This is the Trent Radio program that spawned the Discovering Jazz podcast. In February 2016 my partner and I had recently moved to Peterborough, Ontario and I decided I wanted to do a program on Trent Radio, Call letters CFFF-the community and university radio station. Since they didn’t have a jazz program and I was interested in learning more about jazz I applied to do one. I called it “Discovering Jazz”, as it was (and still is) a discovery process for me.
The following year, on a whim, I entered one of my episodes for the 36th NCRC (National Campus and Community Radio Conference). I didn’t tell anybody I’d entered. And it won the award for best music program in Canada. It came as a shock to those from the station who attended the conference as they went up to accept the trophy.
So I figured that maybe I should make this show into a podcast—and I did.! The first episode was September, 2017. I also made that prize winning episode from October of 2016 into a podcast—and here it is.
Since then I’ve moved to Victoria B.C., and now Edmonton, Alberta (where I was born and raised). And the podcast now emanates from Edmonton, aka “Jazz City”.

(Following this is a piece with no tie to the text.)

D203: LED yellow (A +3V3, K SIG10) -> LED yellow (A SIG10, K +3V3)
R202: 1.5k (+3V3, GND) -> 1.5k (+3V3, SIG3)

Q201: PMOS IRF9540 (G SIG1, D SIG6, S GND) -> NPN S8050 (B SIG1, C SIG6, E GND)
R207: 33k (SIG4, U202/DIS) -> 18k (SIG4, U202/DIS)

In this episode, I play recordings by
-Miles Davis,
-French horn player Mark Taylor,
-Penticton’s Darylectones, t
-the great Gene McDaniels,
-NOJO from Toronto,
-Sarah Vaughan,
Oscar Lopez,
Jane Bunnett (pronounced Bun NET…not BUN net as I say on the podcast)
Sonny Rollins
One correction, though. I refer to Sonny Rollins as the composer of “St. Thomas” melody. In fact, he didn’t compose it, but took it from a traditional melody. And that melody had previously been recorded in a jazz form by pianist Randy Weston under the title of “Fire Down There”.